Why election promises are like fixed price contracts

Photo by MadLab Manchester Digital LaboratoryThe public like confident politicians who exude certainty and give clear answers. We get a feeling that they’ve got everything under control, and they’re the people to vote for. Equally, it’s frustrating when we hear them flim-flamming in the face of an apparently straightforward question. Why do they do that? Is it because they’re just angling for all the votes they can, trying to please all the people all the time?

Well, maybe. But maybe, sometimes, it’s also because real life is very messy, and they’re concerned that they don’t want to be boxed into a situation which doesn’t ultimately turn out the way it was described. I often get frustrated by an interviewer who asks what a politician will do in some hypothetical situation and then is unhappy when they don’t get a straight answer. Because when you get to it, real life isn’t hypothetical. It’s full of unexpected details that can radically change the options available.

While I’d love politicians to give straight answers, sometimes it’s just not realistic.
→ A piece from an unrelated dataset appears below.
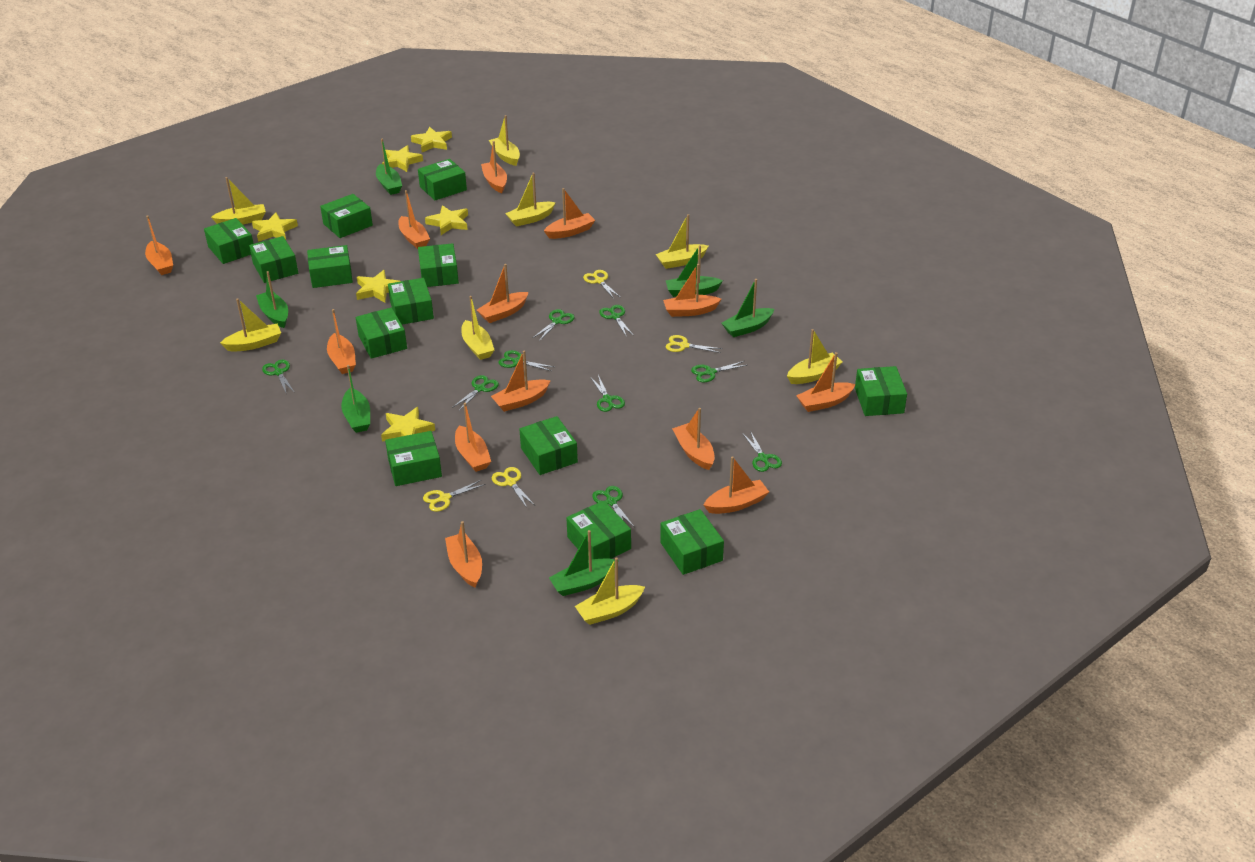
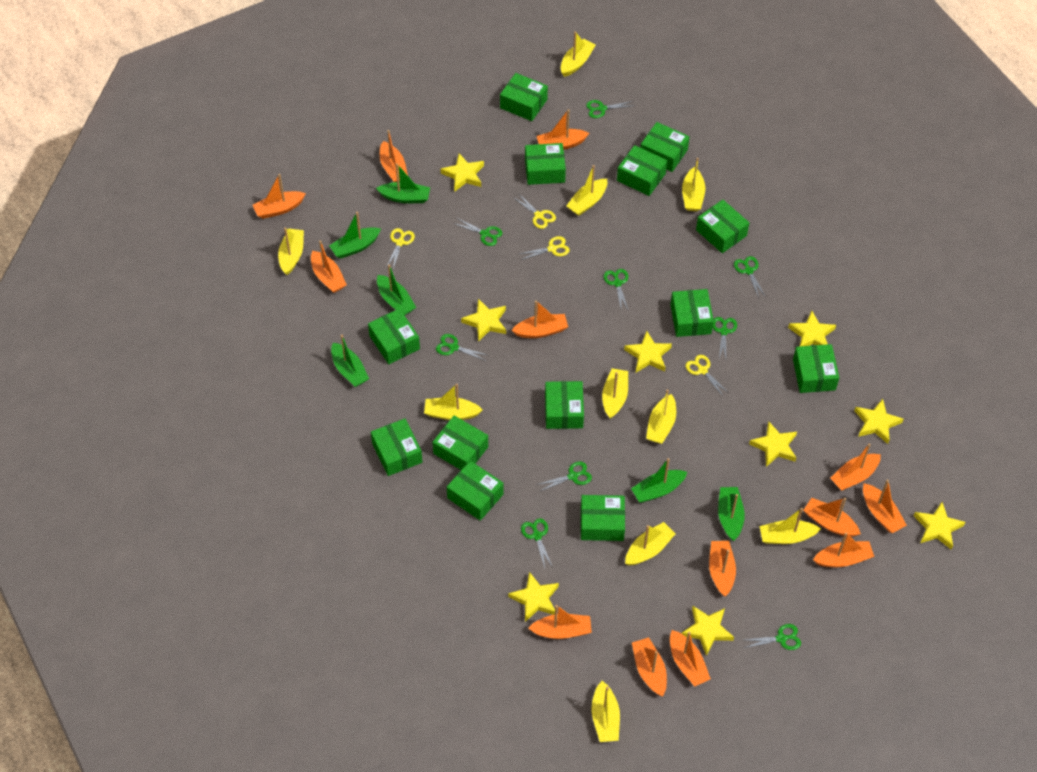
yellow boat: 8 -> 10
yellow star: 6 -> 9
And when they’re forced to explain why they didn’t keep their promises it’s embarassing. I think it was in the seven-way leaders’ debate that Nick Clegg said he couldn’t keep his party’s promise on the tuition fees because when he got to it the situation was very different. In his debate with a studio audience David Cameron was berated for not having kept his promises on the NHS. He defended this saying he’d kept the “biggest” promise on the NHS—which is amusing because I suspect at the time his list of promises wasn’t segregated into major ones he’d be more likely to keep and minor ones that he’d be happy to drop. But clearly in his own mind he chose between priorities. Meanwhile Ed Miliband has boxed himself in by apparently providing certainty around no deals with the SNP. This would seem to severely limit his flexibility if his party doesn’t win an overall majority, and with a bit of imagination we can all think up situations where the SNP could offer a deal with Labour which is genuinely acceptable to it.

All this is because a verbal sketch of the future is a woeful description of reality. Real life isn’t hypothetical; no plan survives first contact with the enemy; in theory, theory and practice are the same, but in practice they’re different.

And just as politicians know election promises suffer when they meet reality, so technical people fear fixed price contracts. Equally, we fear estimates (which are loose projections) being interpreted as promises. When a project is described we know that for all the words, the definitions, the clauses and sub-clauses, real life has a habit of being much more messy. So if we’re asked for a fixed price contract we tend to be defensive. Just as we all love confident politician promises so customers love fixed price contracts. But when we get to the reality after the ballot, or the signatures, it gets trickier. A fixed price contract typically has lots of caveats or padding to provide safety for those delivering it. That’s not so good for the customer, either in terms of the price in the contract when signing, or if they later find themselves having to pay extra for change requests… much like any of us coming towards the end of a parliamentary term, and finding the people we voted for, and what they required of us, wasn’t as promised.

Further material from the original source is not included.